Many web sites use PHP to parse a database file and generate the day's or week's events on the fly. Using the Mona PHP transformation, one can create a similar utility that does not depend on server processing. Consider guarding a user's .plan file with the php transformation. The raw data in the .plan is a PHP script that parses a database file. When any user reads this .plan, the php transformation dynamically generates a user's plan from a database file that is specific to the current date. This is an example of Mona's ability to extend the usefulness of an existing tool: e.g., serverless PHP.

The command transformation makes programming file system extensions even easier. Comparable in some ways to a traditional Unix command-line pipeline, this transformation allows the user to execute arbitrary executables or shell scripts on input and output streams. Text processing tools such as grep, sed, and gawk can be placed on streams to automatically filter out unwanted data. For example, if a user wants to print out only the first field of each line, a transformation link bar.first can be created pointing to a file bar.raw with the below transformation on the input stream.

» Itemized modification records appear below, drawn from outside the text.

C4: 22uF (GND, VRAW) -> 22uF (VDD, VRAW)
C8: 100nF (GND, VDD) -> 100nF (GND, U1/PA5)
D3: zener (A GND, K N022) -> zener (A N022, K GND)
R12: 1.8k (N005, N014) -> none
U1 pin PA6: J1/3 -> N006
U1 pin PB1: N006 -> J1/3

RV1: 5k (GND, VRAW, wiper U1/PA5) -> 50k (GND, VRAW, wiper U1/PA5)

  command /usr/bin/gawk '{print \$1}'
The file bar.first appears as a normal file containing just the first field of the records in the file bar.raw.

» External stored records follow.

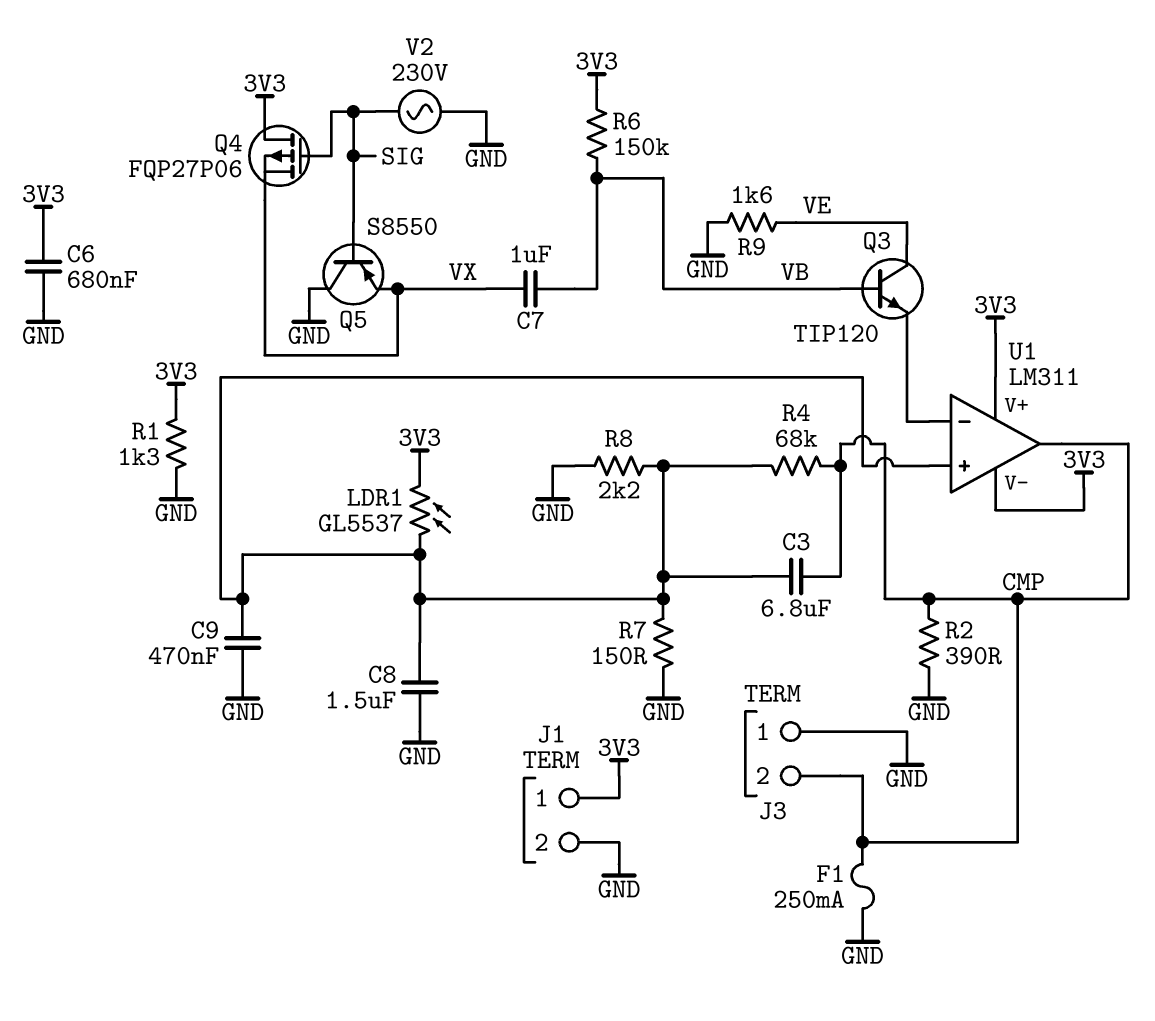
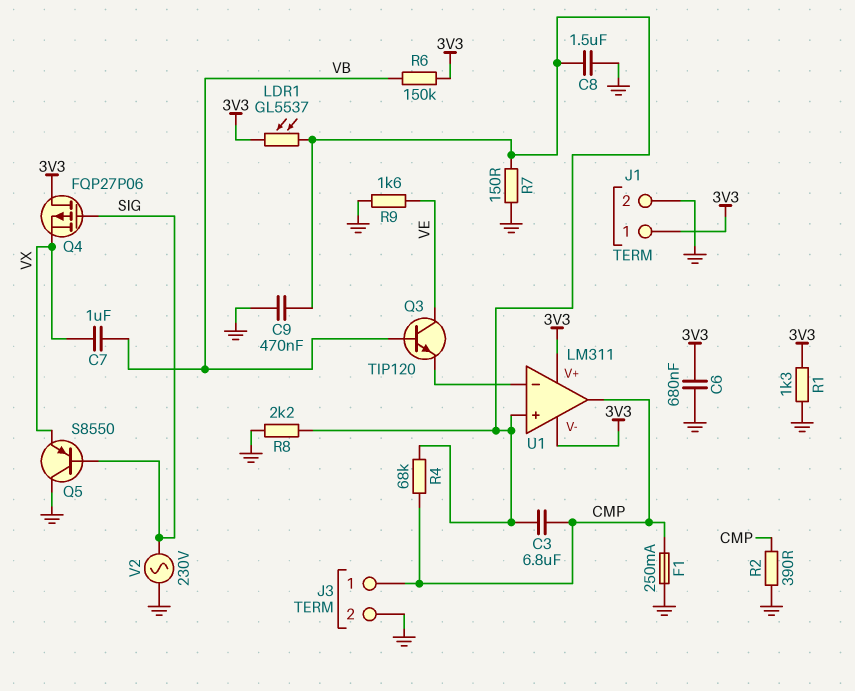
J3 pin 1: GND -> CMP
J3 pin 2: CMP -> GND

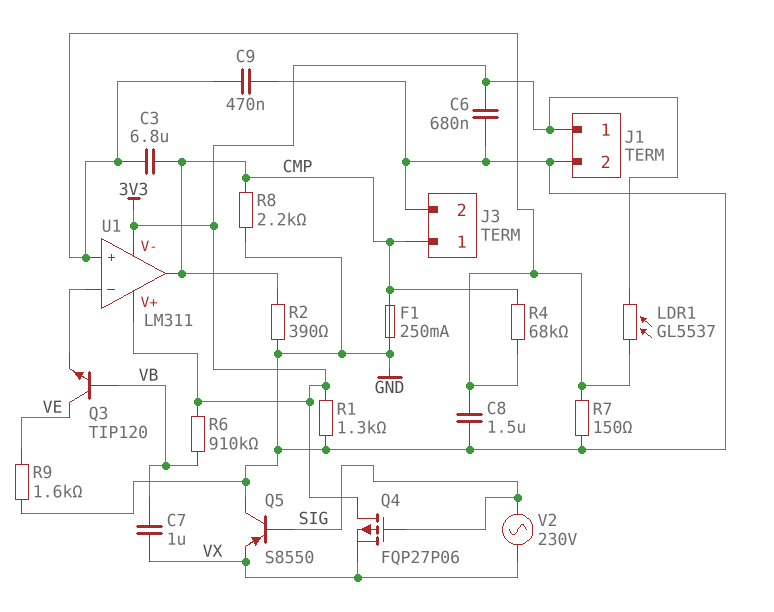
R6: 150k (3V3, VB) -> 910k (3V3, VB)
R8: 2.2k (GND, U1/in+) -> 2.2k (CMP, GND)
V2: AC 230V (GND, SIG) -> AC 230V (SIG, VX)

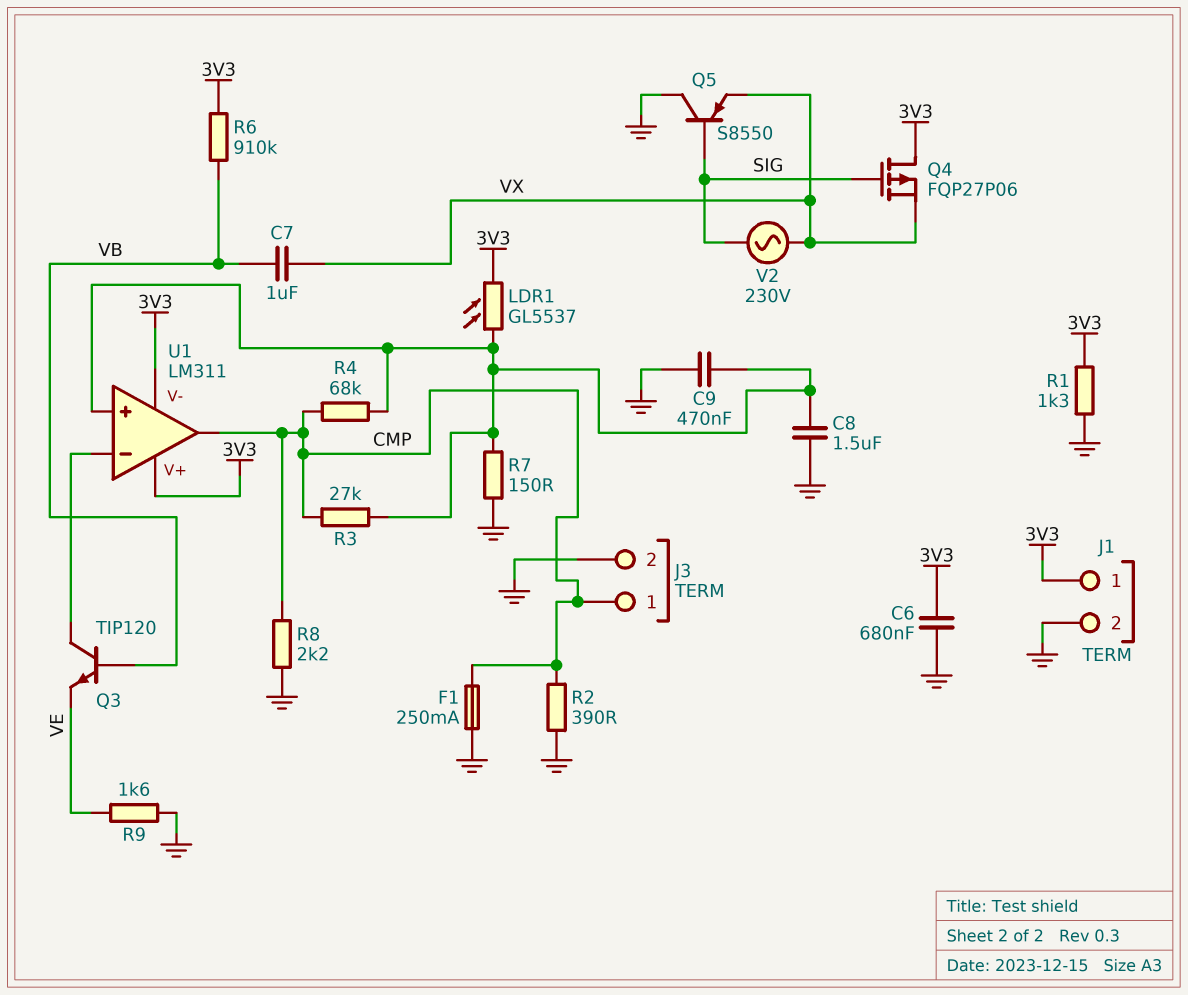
C3: 6.8uF (CMP, U1/in+) -> none
Q3: NPN TIP120 (B VB, C VE, E U1/in-) -> NPN TIP120 (B VB, C U1/in-, E VE)
R3: none -> 27k (CMP, U1/in+)

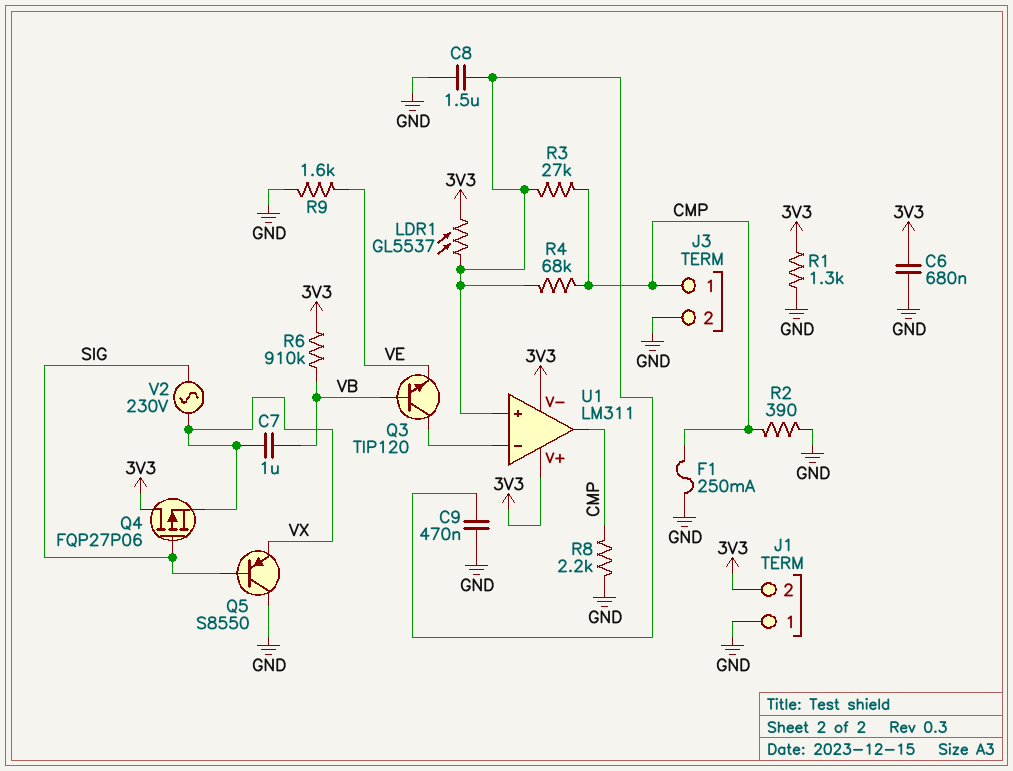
J1 pin 1: 3V3 -> GND
J1 pin 2: GND -> 3V3
R7: 150 (GND, U1/in+) -> none

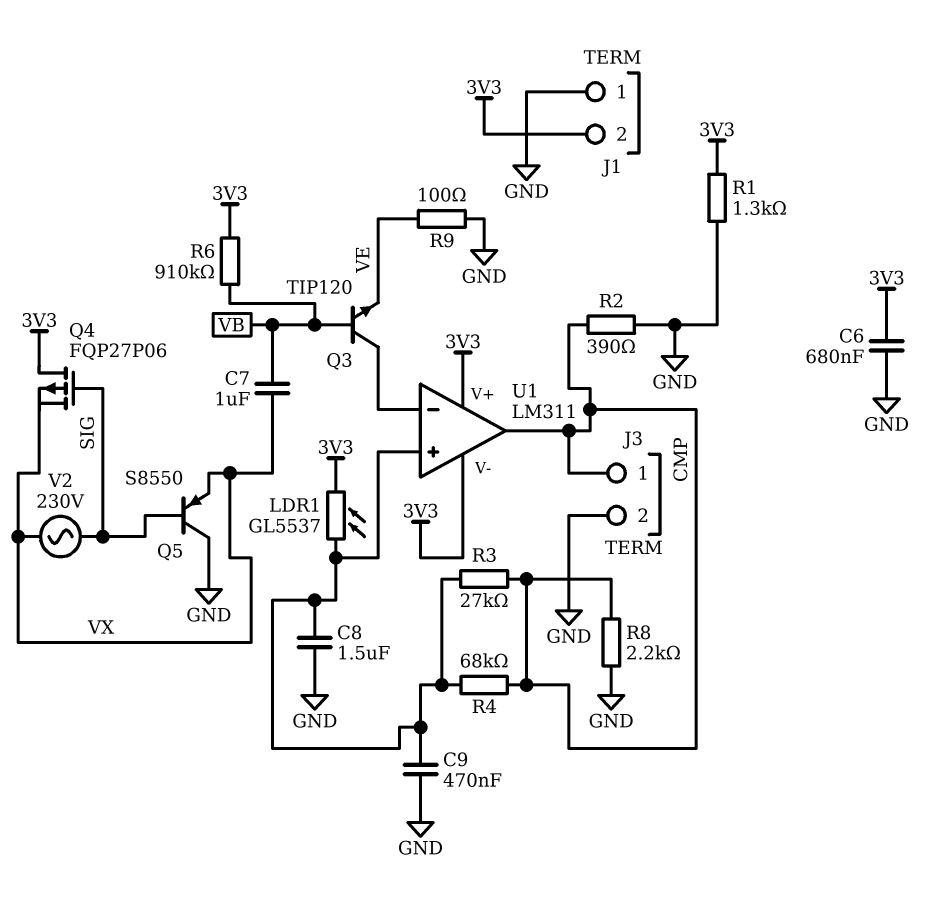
F1: 250mA (CMP, GND) -> none
R9: 1.6k (GND, VE) -> 100 (GND, VE)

There are many other potential uses of the command transformation. For example, a simple script could guard an HTML file, which forces a reload of a browser whenever the base HTML changes. In this way, users edit HTML files with their favorite editor, but can view up-to-date renderings of the files in web browsers. In another example, version control could be automated using the rcs utility. Finally, if a user wishes to be notified when a file is read or modified, the command transformation can send mail automatically. In short, any program can be associated with a data stream using the Mona file system. This illustrates the flexibility that the Mona system affords the user. Just as the export transformation is a kernel-resident transformation built to allow transformations to be executed in user space, the command transformation is a standard user-level transformation built to allow executables to be associated with data streams.

Figure 1: Source code for the decompress transformation.
\begin{figure*}{\small\begin{verbatim}int decompress(char *, char *, int);
typ...
...IZE) ? return(BLOCK_SIZE) : return(output_bytes);
}\end{verbatim}}
\end{figure*}

Implementing a User Transformation

This section describes the construction of simple user-level transformations. The implementation is primarily a matter of creating a filter that conforms to a well-defined function-call interface. A transformation has the following calling interface:

    int decompress_xform(
      XformInfoPtr xf_ptr, 
      int input_bytes, 
      char *buffer, 
      int *state);
The transformation info pointer, xf_ptr, uniquely identifies each instance of a transformation. In particular, it contains information about data in the transformation network and a pointer to memory that may be utilized by the user to store data private to the current instance of the transformation. The parameter input_bytes provides the size of the data passed to the transformation via the character pointer buffer. The last of the arguments passed to a transformation is state, an integer pointer to the ``global'' transformation state variable. Each transformation returns the total number of bytes placed in the buffer to be sent downstream to the next transformation in the network, if one exists. Additionally, it sets state, indicating whether all input has been consumed.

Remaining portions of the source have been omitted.